Numbering nearly 60,000 objects, the collections range from ancient to contemporary art and concentrate geographically on the Mediterranean regions, Western Europe, China, the United States, and Latin America. There is a collection of Greek and Roman antiquities, including ceramics, marbles, bronzes, and Roman mosaics from faculty excavations in Antioch. Medieval Europe is represented by sculpture, metalwork, and stained glass. The collection of Western European paintings includes examples from the early Renaissance through the nineteenth century and features a growing collection of twentieth-century and contemporary art.
One of the best features of the museums is its collection of Chinese art, with important holdings in bronzes, tomb figurines, painting, and calligraphy. Its collection of pre-Columbian art includes examples of Mayan art. The museum has collections of old master prints and drawings and a comprehensive collection of original photographs. African art and Northwest Coast Indian art are also represented. Other works include those of the John B. Putnam, Jr., Memorial Collection of twentieth-century sculpture. They including works by such modern masters as Alexander Calder, Jacques Lipchitz, Henry Moore and Pablo Picasso. The Putnam Collection is overseen by the Museum, but it is exhibited outdoors around campus.

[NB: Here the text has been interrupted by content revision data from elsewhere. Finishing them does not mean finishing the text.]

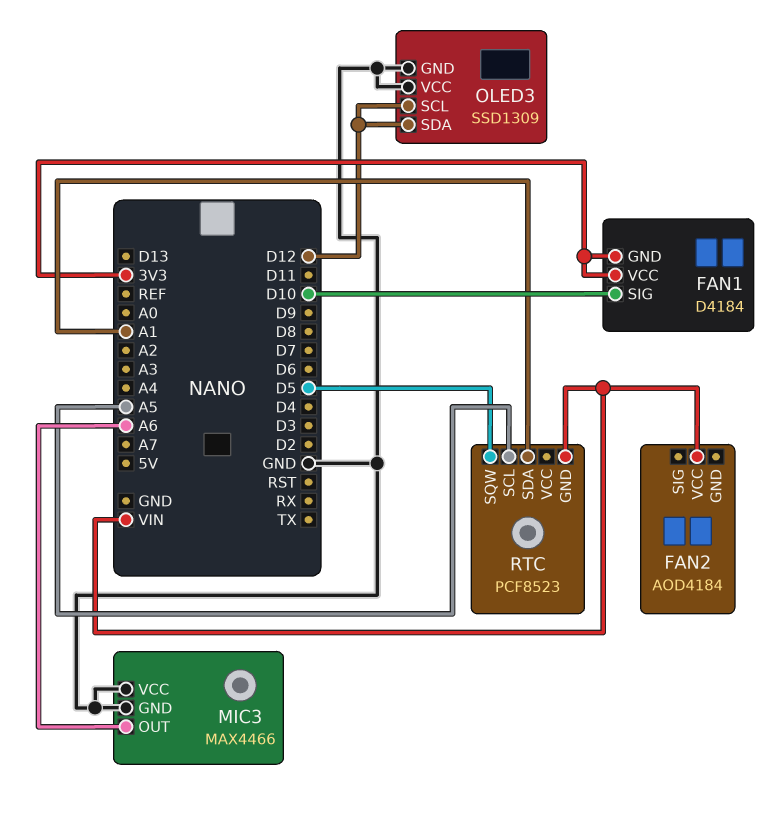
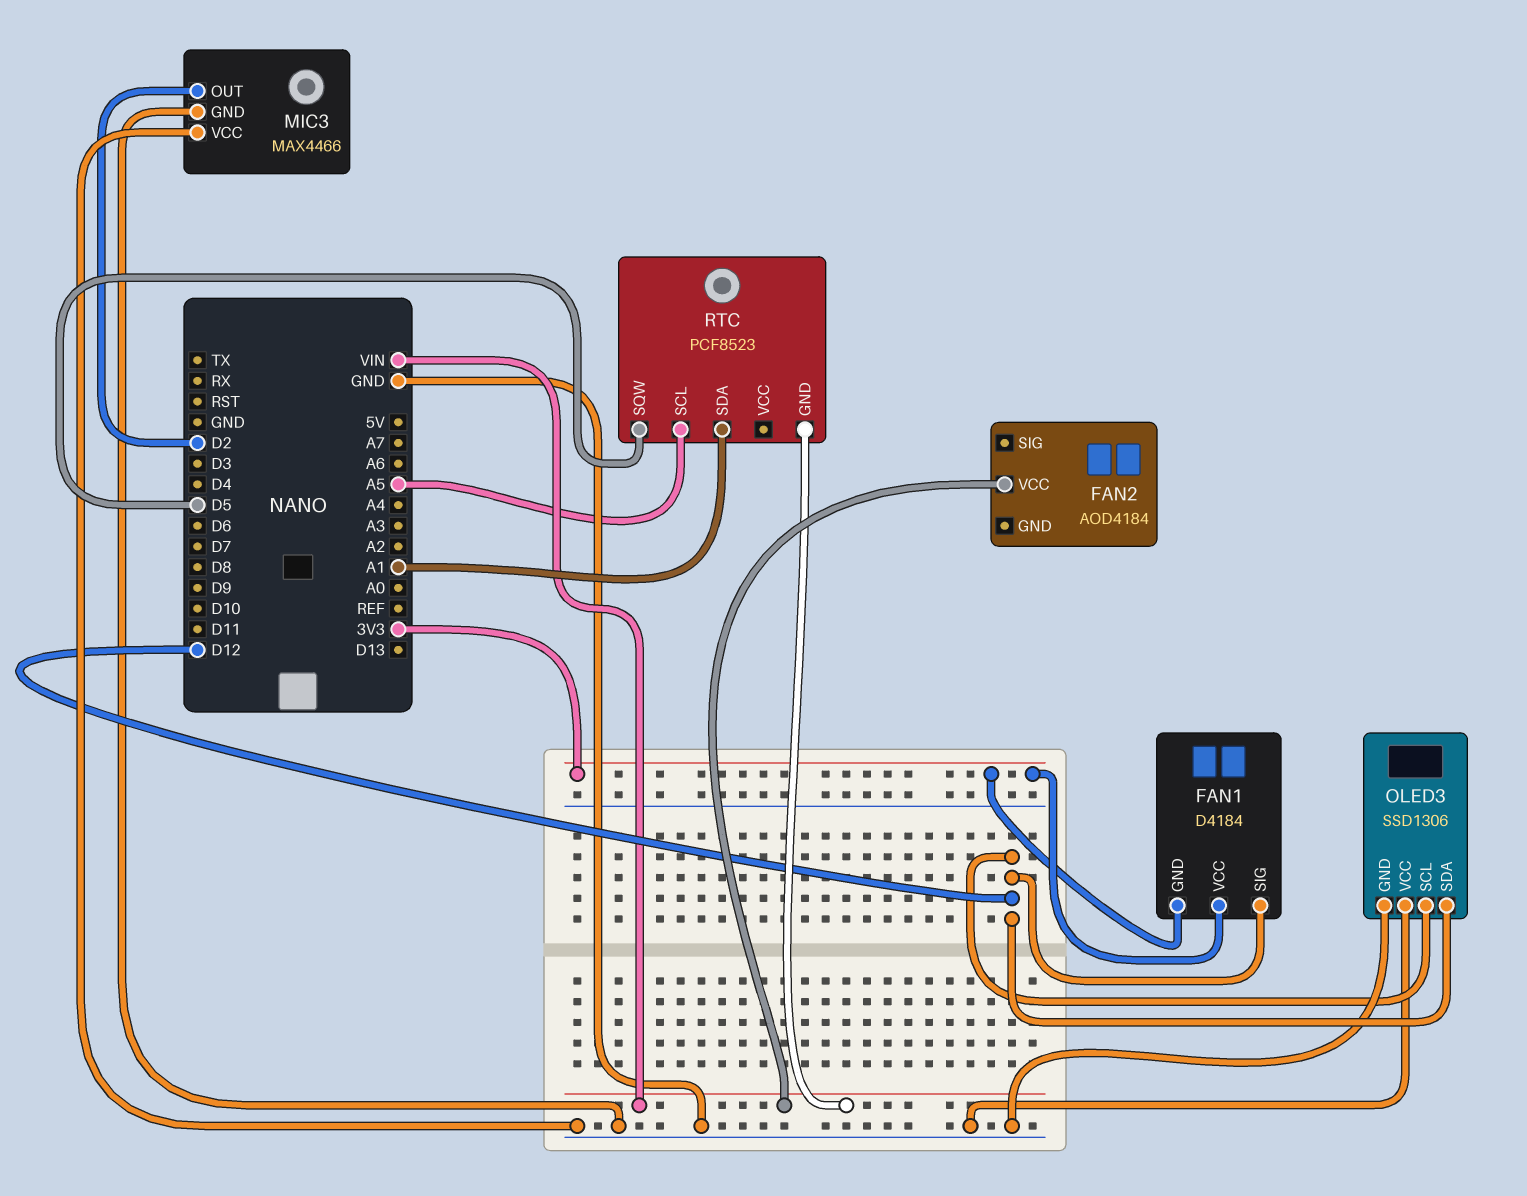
FAN1 pin SIG: D10 -> D12
MIC3 pin OUT: A6 -> D2
OLED3: SSD1309 -> SSD1306

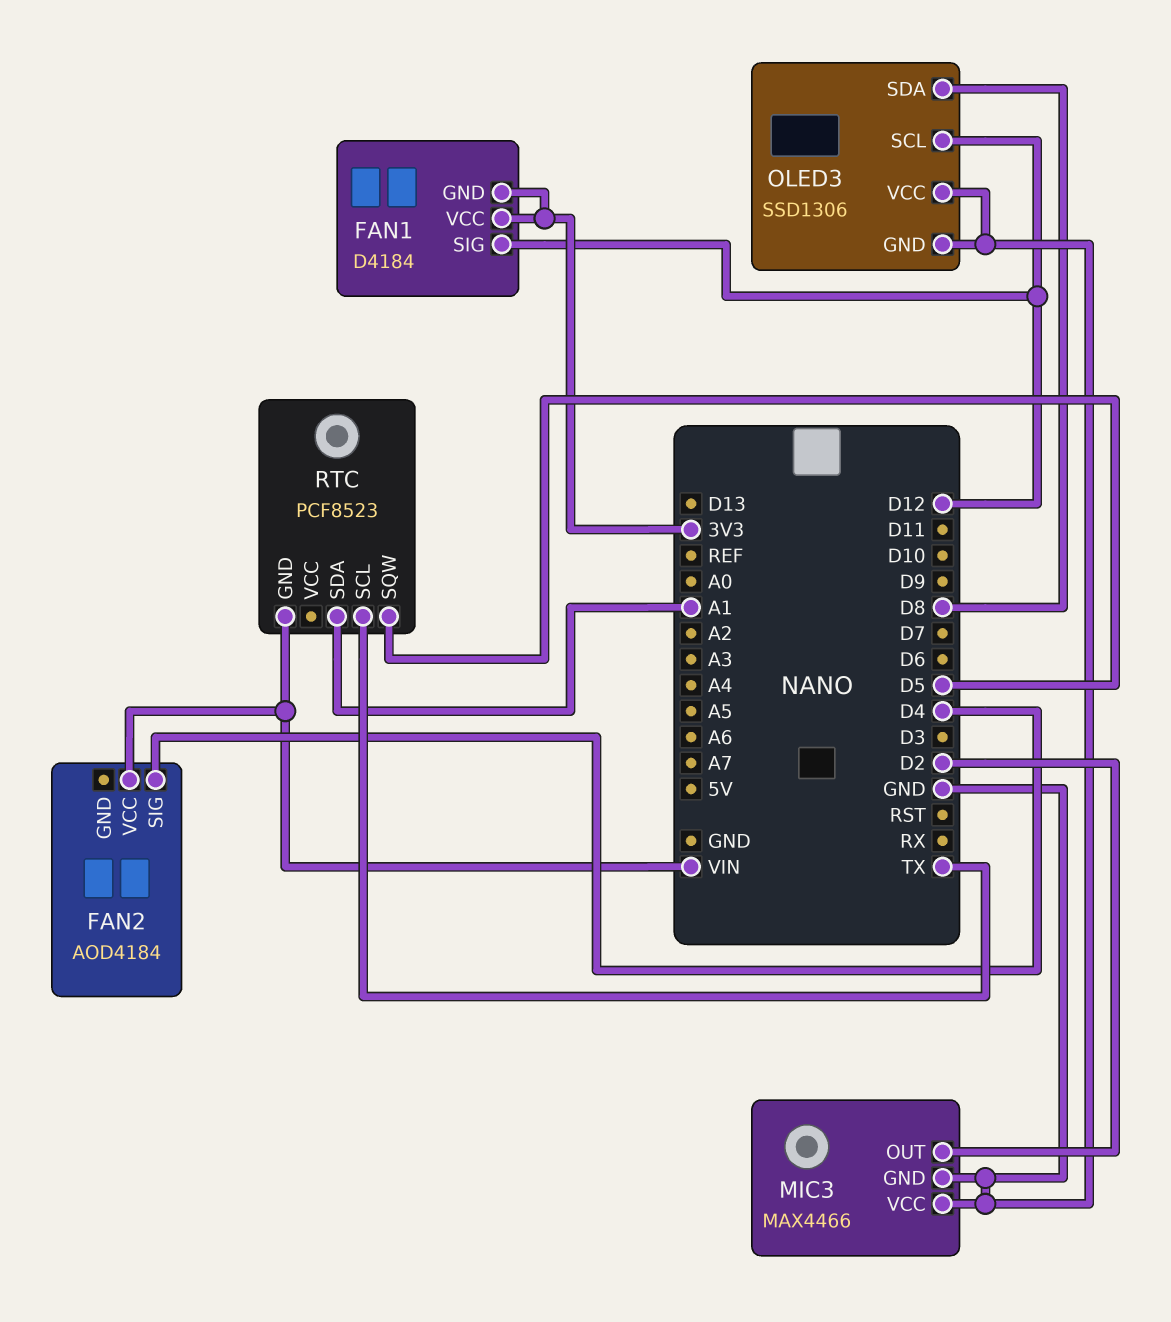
FAN2 pin SIG: none -> D4
OLED3 pin SDA: D12 -> D8
RTC pin SCL: A5 -> TX

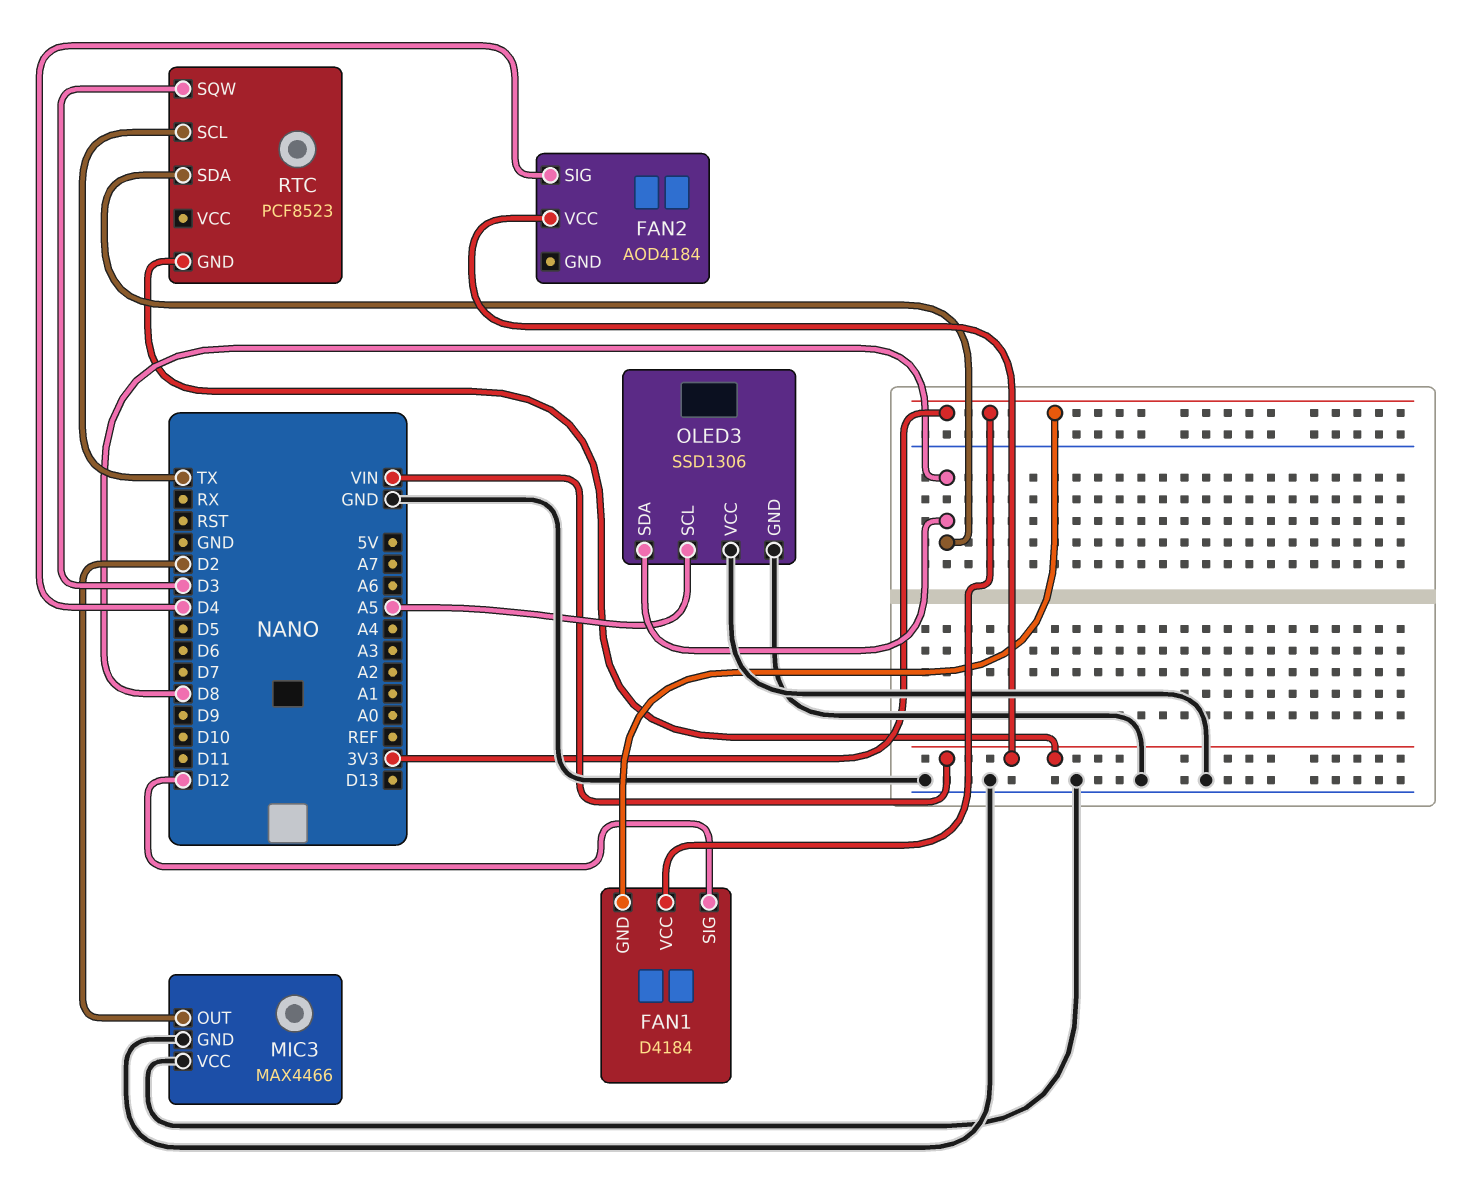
OLED3 pin SCL: D12 -> A5
RTC pin SDA: A1 -> D8
RTC pin SQW: D5 -> D3

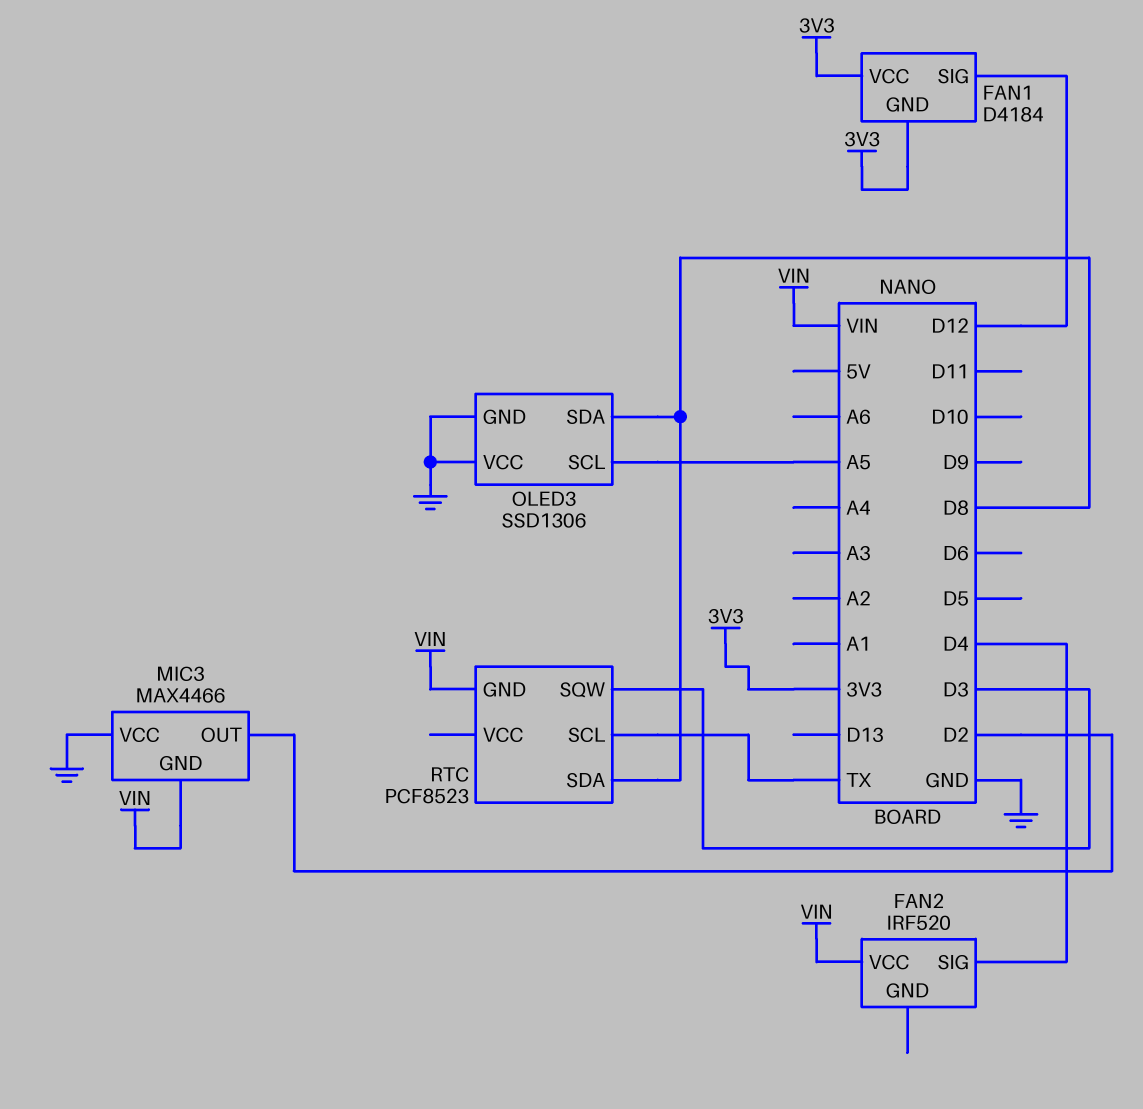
FAN2: AOD4184 -> IRF520
MIC3 pin GND: GND -> VIN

Princeton University Chapel is the third-largest university chapel in the world. Known for its gothic architecture, the chapel houses one of the largest and most precious stained glass collections in the country. Both the Opening Exercises for entering freshmen and the Baccalaureate Service for graduating seniors take place in the University Chapel. Construction on the Princeton University Chapel began in 1924 and was completed in 1927 at a cost of $2.4 million. Princeton's Chapel is the world's third-largest university chapel, behind those of Valparaiso University and King's College, Cambridge, England. It was designed by the University's lead consulting architect, Ralph Adams Cram, previously of Boston's architectural firm Cram, Goodhue, and Ferguson, leading proponents of the Gothic revival style. The vaulting was built by the Guastavino Company, whose thin Spanish tile vaults can be found in Ellis Island, Grand Central Terminal, and hundreds of other significant works of 20th century architecture.
The -long, -high, cruciform church has a collegiate Gothic style and it is made largely from Pennsylvania sandstone and Indiana limestone. It seats two thousand people, many in pews made from wood salvaged from Civil War-era gun carriages. Seats in the chancel are made from oak from Sherwood Forest. The sixteenth century pulpit was brought from France and the primary pipe organ has eight thousand pipes and 109 stops.
One of the most prominent features of the chapel are its stained glass windows, which have an unusually academic leaning. Three of the large windows have religious themes: The north aisle windows shows the life of Jesus, the north clerestory shows the spirtual development of the Jews, and the south aisle shows the teachings of Jesus. The stained glass in the south clerestory portrays the evolution of human thought from the Greeks to modern times. It has windows on such topics as science, law, poetry, and war.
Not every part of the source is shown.